Nos États démocratiques confrontés à de nouveaux conflits majeurs doivent désormais décider et commander sous contrainte et dans l’urgence. La question de la décision politico-militaire et du C2, avec l’accélération des transformations technologiques dont le numérique devient central face aux crises géopolitiques que nous devons affronter sur un spectre de plus en plus large.
Décider et commander sous contrainte - La décision politico-militaire et le C2 à l’épreuve des conflits contemporains et des transformations technologiques
Deciding and Commanding Under Pressure—Politico-Military Decision Making and C2 in the Face of Contemporary Conflict and Technological Change
When facing new and major conflicts, our democratic states now have to make decisions and command under pressure and in emergency. With the increasing rate of technological change—in digital matters especially—politico-military decision making and C2 are taking centre stage in the face of the ever-widening spectrum of geopolitical crises that we have to deal with.
L’exercice du commandement et de la décision politico-militaire se recompose aujourd’hui sous l’effet d’une double pression. D’une part, une accélération technologique sans précédent – capteurs omniprésents, fusion multisources, Intelligence artificielle (IA) d’aide à la décision, cloud tactique. D’autre part, les démocraties sont confrontées à des dynamiques de fragilisation politique et sociétale, marquées par une contestation plus fréquente de l’autorité légitime, y compris lorsque celle-ci s’exerce dans un cadre légal et institutionnel. Cette évolution s’inscrit dans un contexte de polarisation accrue des opinions, qui tend parfois à réduire les espaces de débat démocratique et à compliquer l’élaboration de compromis politiques durables. L’enjeu n’est donc plus seulement de décider vite, mais de décider juste, de décider collectivement, et surtout de décider sous attaque – attaque informationnelle, cognitive et politique.

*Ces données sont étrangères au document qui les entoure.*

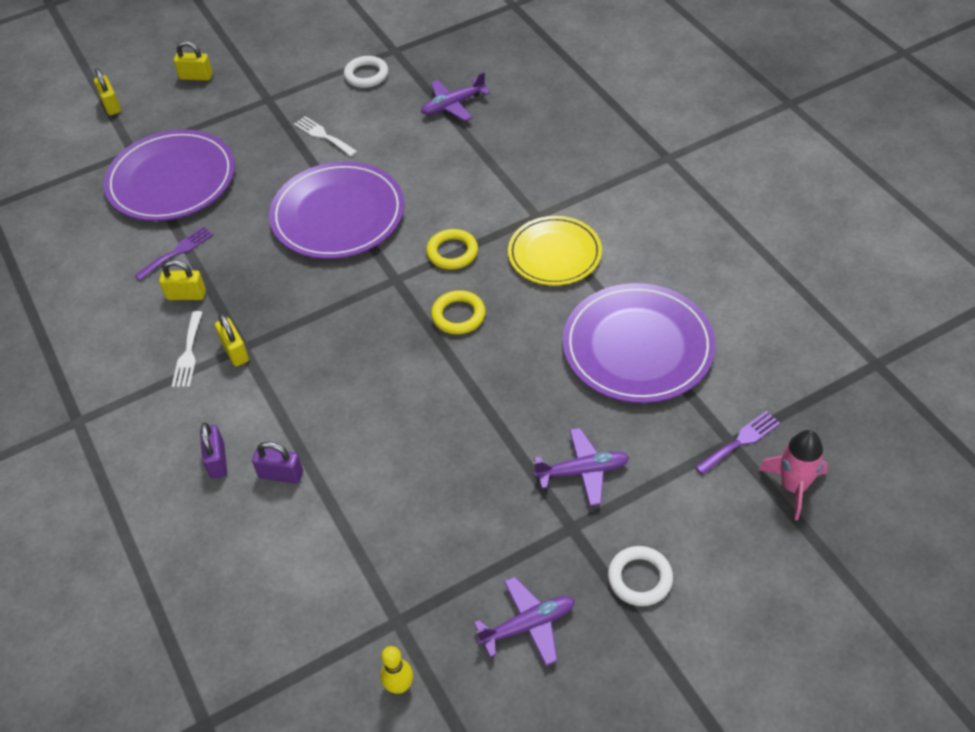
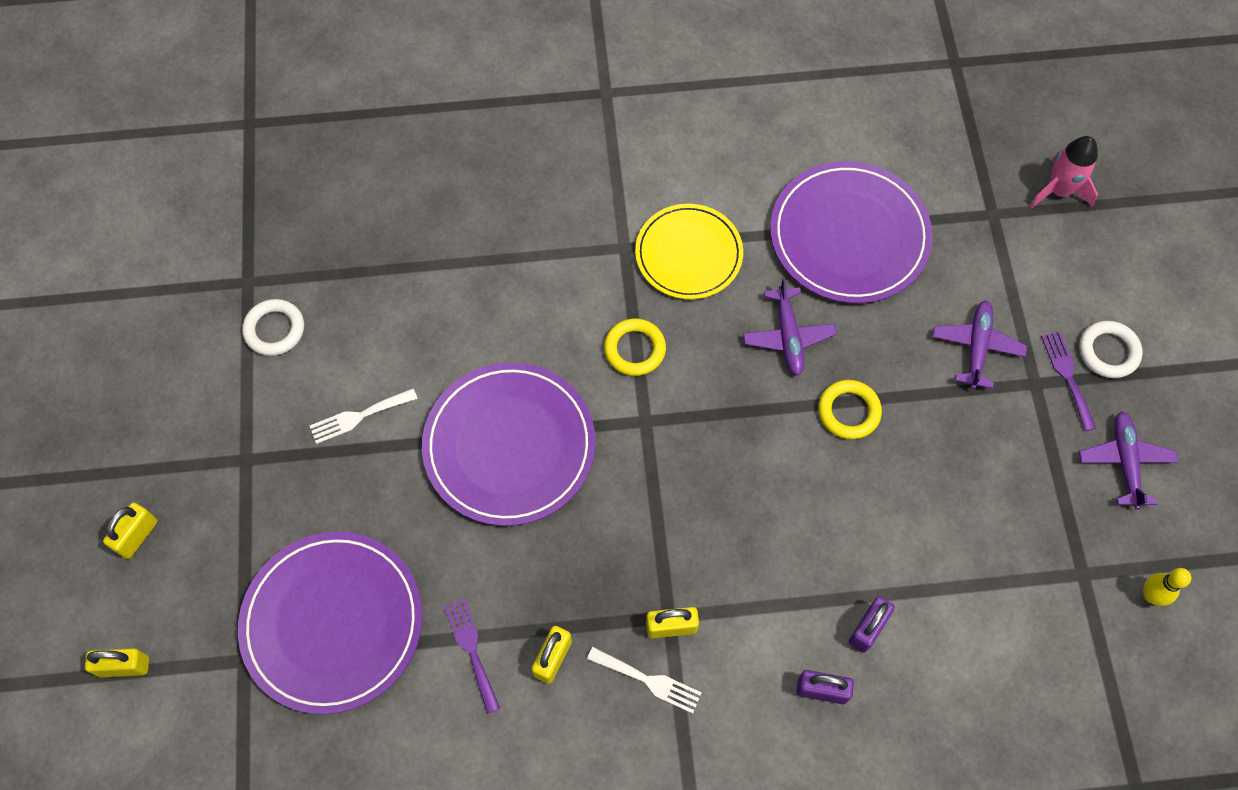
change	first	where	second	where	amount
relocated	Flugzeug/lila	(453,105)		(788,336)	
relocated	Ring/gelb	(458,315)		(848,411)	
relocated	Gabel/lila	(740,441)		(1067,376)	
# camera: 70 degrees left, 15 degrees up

La décision politico-militaire à l’épreuve de nos modèles démocratiques et de notre courage politique
Primauté du politique vs volonté ou crédibilité politique affaiblie
Alors que la guerre en Ukraine s’inscrit dans la durée, que les réactions européennes face à l’Iran demeurent timides et hésitantes, et que les débats occidentaux ont été largement traversés par une focalisation quasi obsessionnelle sur le conflit israélo-palestinien, parfois au détriment d’autres crises majeures, la question de l’efficacité et de la crédibilité de la décision politico-militaire occidentale s’impose avec acuité.

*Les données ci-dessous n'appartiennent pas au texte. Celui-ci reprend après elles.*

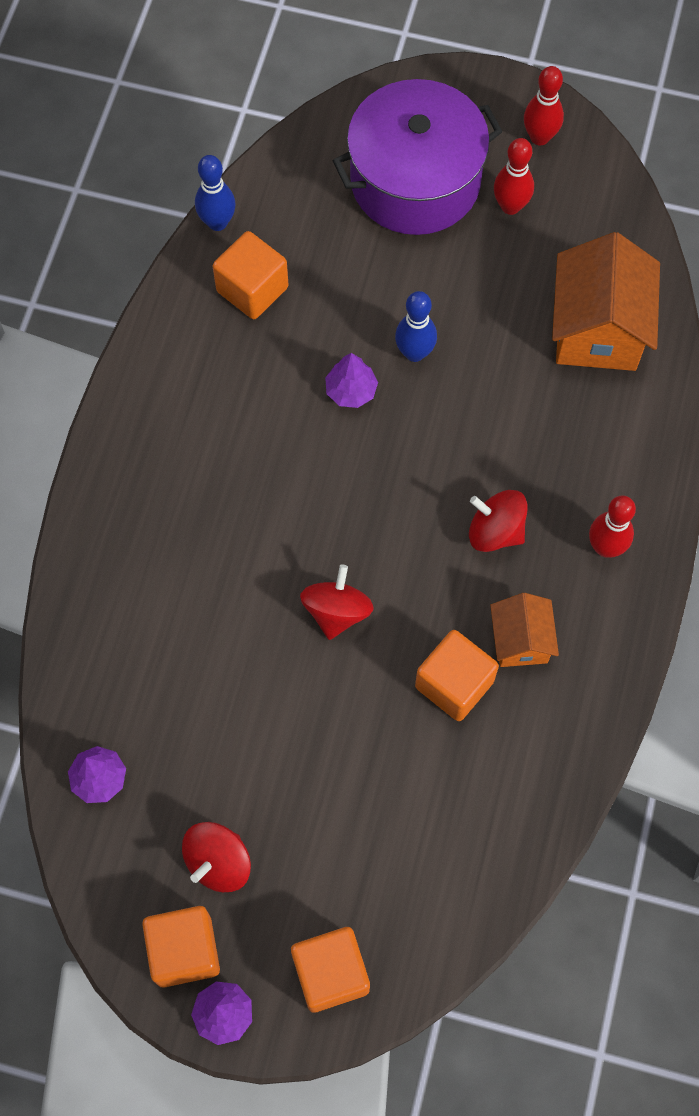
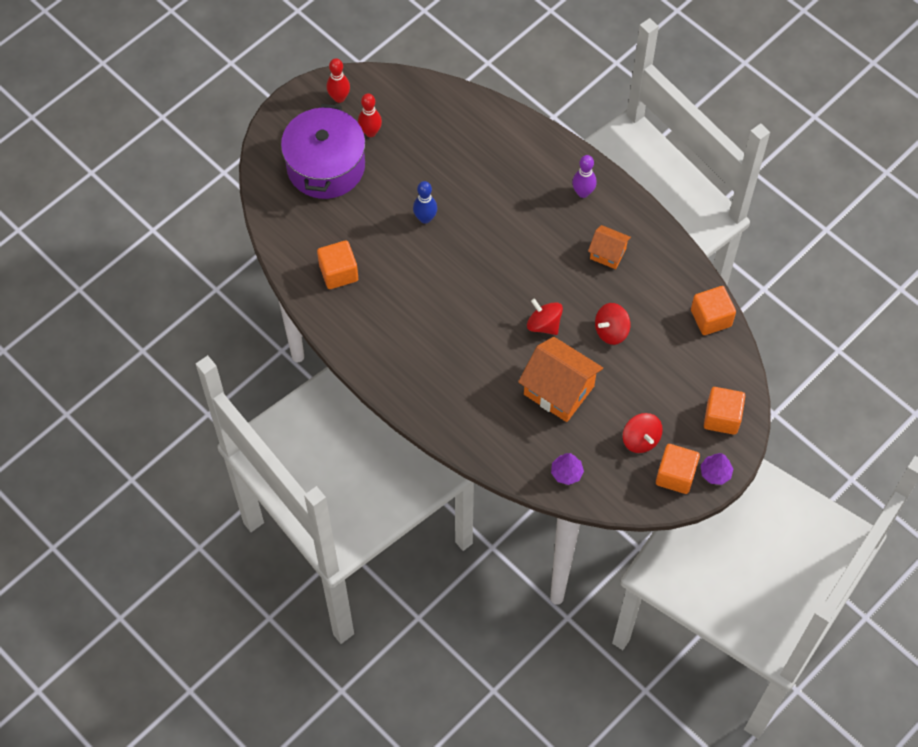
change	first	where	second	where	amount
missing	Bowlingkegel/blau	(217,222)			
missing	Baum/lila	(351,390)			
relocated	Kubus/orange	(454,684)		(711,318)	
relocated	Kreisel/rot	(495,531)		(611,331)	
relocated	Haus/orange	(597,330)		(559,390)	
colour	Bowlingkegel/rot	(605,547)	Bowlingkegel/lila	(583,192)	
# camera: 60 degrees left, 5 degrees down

Cette fragilité du politique se manifeste d’abord par un manque de lucidité et de courage stratégique, évoquant un inquiétant syndrome de Munich : refus de nommer les menaces, tentation du report et préférence pour des postures symboliques plutôt que des décisions engageantes. Elle traduit ensuite une incapacité persistante à appréhender la rationalité propre de l’adversaire, au profit de la projection de nos cadres normatifs, moraux et juridiques sur des acteurs qui ne les partagent pas. Elle révèle enfin une décision politique affaiblie par les dissensions internes aux alliances, les divergences entre alliés et la crainte du coût politique interne de toute action résolue. Ces séquences révèlent moins un déficit moral qu’une difficulté structurelle à hiérarchiser les menaces, à assumer des choix stratégiques durables et à articuler discours, décision et action.